To help college students in the fight against depression, researchers at the Michigan State University are developing iSee, an app that works with a wristband that will help school counselors treat students struggling with depression, and for the student to manage it himself, EdTech Magazine reported.

The app iSee, which is being developed with the help of a grant from the National Science Foundation, will be using the sensors inside smartphones and wristbands to monitor a student's physical activities, diet, social behavior, sleeping habits, and travel behavior. The data collected by the app will then be used to help clinicians identify a student's level of depression, and the appropriate treatment or course of action necessary to treat the problem.

"Our technology will allow college counseling centers to be more accurately informed with the severity of each student," Mi Zhang, an assistant professor of electrical and computer engineering who is leading the project, said. "As such, unnecessary visits can be reduced and clinician time can be better utilized."

Project collaborator Jingbo Meng, an assistant professor of communication at MSU, adds that the app will help clinicians better understand what a certain student goes through, and will greatly help in their communication.

"We hope this technology can streamline this process," she says.

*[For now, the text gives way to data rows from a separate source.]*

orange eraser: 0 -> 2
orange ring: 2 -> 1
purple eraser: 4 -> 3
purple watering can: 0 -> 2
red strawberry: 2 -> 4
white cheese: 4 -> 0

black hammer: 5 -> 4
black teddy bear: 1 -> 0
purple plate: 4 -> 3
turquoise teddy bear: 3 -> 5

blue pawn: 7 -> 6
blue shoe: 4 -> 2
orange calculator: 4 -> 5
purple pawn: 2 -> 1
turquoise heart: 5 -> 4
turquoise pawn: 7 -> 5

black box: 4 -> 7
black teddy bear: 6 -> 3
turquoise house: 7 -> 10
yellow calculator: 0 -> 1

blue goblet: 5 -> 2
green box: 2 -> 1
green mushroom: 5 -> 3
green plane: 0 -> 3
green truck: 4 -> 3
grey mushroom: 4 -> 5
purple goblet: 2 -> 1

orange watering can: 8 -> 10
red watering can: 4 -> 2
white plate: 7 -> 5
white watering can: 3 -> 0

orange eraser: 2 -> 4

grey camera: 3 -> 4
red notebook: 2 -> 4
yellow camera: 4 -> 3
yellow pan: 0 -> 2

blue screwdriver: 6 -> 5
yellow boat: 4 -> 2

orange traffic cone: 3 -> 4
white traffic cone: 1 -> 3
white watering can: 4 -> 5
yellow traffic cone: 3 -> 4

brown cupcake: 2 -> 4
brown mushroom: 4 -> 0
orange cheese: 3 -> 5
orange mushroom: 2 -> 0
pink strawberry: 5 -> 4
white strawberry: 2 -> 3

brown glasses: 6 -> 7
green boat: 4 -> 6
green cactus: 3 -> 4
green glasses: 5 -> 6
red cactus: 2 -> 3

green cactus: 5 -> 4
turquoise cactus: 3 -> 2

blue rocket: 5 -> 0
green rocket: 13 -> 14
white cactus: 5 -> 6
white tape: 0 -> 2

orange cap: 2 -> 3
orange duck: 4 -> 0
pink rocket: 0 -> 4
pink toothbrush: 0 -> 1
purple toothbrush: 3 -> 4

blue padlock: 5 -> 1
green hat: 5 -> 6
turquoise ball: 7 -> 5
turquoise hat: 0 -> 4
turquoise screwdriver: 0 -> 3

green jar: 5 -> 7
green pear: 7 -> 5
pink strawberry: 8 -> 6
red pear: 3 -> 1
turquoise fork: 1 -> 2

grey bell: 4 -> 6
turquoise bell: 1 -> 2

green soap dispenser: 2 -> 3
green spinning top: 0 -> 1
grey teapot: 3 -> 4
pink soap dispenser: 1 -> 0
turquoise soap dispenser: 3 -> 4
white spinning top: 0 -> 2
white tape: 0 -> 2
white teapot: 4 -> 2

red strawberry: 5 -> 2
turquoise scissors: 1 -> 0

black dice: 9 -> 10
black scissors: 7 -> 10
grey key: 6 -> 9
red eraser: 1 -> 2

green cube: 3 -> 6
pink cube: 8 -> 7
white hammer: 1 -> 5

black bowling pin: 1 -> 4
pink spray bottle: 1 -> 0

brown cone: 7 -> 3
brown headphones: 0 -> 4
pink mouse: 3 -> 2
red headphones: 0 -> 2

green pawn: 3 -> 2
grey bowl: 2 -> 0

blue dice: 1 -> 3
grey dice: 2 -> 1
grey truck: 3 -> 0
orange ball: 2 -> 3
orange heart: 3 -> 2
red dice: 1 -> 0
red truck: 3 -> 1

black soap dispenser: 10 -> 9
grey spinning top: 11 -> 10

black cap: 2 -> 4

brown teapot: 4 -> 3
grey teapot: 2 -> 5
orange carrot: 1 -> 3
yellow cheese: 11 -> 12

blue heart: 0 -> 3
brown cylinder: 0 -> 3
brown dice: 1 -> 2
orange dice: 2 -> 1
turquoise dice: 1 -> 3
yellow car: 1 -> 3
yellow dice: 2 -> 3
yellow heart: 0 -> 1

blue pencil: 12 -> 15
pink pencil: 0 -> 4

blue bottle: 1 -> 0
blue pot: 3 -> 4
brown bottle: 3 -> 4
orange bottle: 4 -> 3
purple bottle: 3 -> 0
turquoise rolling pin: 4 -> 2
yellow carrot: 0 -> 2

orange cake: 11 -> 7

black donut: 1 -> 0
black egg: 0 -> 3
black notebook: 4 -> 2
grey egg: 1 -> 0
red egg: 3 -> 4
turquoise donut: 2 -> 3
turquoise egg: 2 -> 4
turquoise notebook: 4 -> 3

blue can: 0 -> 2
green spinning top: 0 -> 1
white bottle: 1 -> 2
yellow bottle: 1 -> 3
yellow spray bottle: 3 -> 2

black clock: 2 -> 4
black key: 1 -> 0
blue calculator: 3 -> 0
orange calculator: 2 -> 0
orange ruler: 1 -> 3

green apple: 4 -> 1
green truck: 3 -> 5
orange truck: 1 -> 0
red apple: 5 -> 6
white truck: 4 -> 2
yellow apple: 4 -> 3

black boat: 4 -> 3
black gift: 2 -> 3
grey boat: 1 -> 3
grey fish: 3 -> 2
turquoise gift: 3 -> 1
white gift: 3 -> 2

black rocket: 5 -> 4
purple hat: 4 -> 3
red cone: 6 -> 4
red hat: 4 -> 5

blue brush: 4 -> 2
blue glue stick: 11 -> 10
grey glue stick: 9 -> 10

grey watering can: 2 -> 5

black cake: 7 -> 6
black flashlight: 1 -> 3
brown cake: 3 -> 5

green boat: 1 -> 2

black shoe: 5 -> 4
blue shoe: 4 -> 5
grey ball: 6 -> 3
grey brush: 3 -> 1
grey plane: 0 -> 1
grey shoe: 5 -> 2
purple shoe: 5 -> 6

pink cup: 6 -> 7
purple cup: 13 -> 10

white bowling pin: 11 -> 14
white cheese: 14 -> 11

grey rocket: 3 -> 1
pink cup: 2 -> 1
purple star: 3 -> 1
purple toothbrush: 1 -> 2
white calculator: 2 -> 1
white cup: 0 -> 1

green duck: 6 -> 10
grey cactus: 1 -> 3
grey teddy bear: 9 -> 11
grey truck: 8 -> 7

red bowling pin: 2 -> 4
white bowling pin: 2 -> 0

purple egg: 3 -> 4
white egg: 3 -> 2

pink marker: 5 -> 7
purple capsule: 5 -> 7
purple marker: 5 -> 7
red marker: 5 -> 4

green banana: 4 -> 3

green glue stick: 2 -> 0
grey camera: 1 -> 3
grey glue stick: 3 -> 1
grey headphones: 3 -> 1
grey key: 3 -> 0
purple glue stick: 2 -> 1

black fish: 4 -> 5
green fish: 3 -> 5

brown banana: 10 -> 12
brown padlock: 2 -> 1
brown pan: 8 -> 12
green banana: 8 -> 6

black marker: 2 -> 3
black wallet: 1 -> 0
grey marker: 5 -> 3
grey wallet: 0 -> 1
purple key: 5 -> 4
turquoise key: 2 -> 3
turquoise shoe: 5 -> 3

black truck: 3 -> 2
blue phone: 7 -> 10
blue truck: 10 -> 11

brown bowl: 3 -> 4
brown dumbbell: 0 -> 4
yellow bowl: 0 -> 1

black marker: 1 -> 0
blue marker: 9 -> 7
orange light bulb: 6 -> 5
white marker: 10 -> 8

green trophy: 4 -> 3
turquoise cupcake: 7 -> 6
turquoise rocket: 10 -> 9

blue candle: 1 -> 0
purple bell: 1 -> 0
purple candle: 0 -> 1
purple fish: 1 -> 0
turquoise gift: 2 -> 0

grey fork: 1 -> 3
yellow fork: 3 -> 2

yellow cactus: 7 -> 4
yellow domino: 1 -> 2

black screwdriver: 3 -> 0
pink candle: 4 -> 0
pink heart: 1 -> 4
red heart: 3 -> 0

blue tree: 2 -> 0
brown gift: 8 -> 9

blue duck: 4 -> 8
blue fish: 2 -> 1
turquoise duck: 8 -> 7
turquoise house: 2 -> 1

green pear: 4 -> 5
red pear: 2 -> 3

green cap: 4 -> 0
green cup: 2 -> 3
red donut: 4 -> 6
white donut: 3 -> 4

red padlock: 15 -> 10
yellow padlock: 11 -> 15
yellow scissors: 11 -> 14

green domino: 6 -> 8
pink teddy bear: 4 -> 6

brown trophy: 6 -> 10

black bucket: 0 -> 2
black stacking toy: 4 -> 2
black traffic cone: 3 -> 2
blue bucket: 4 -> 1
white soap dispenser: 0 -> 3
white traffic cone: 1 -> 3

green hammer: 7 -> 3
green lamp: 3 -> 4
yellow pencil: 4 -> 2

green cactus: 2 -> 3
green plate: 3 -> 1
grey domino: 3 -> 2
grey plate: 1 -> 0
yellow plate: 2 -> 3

This new technology is expected to open up doors to new advancements in counseling services offered in schools. MSU counseling center director Scott Becker, a collaborator on the iSee project, believes it will greatly improve how school counseling centers engage with students.

"The iSee project is an extremely innovative approach to using technology in the context of mental health treatment, and it promises to significantly augment the ways in which university counseling centers engage with our students," Becker said.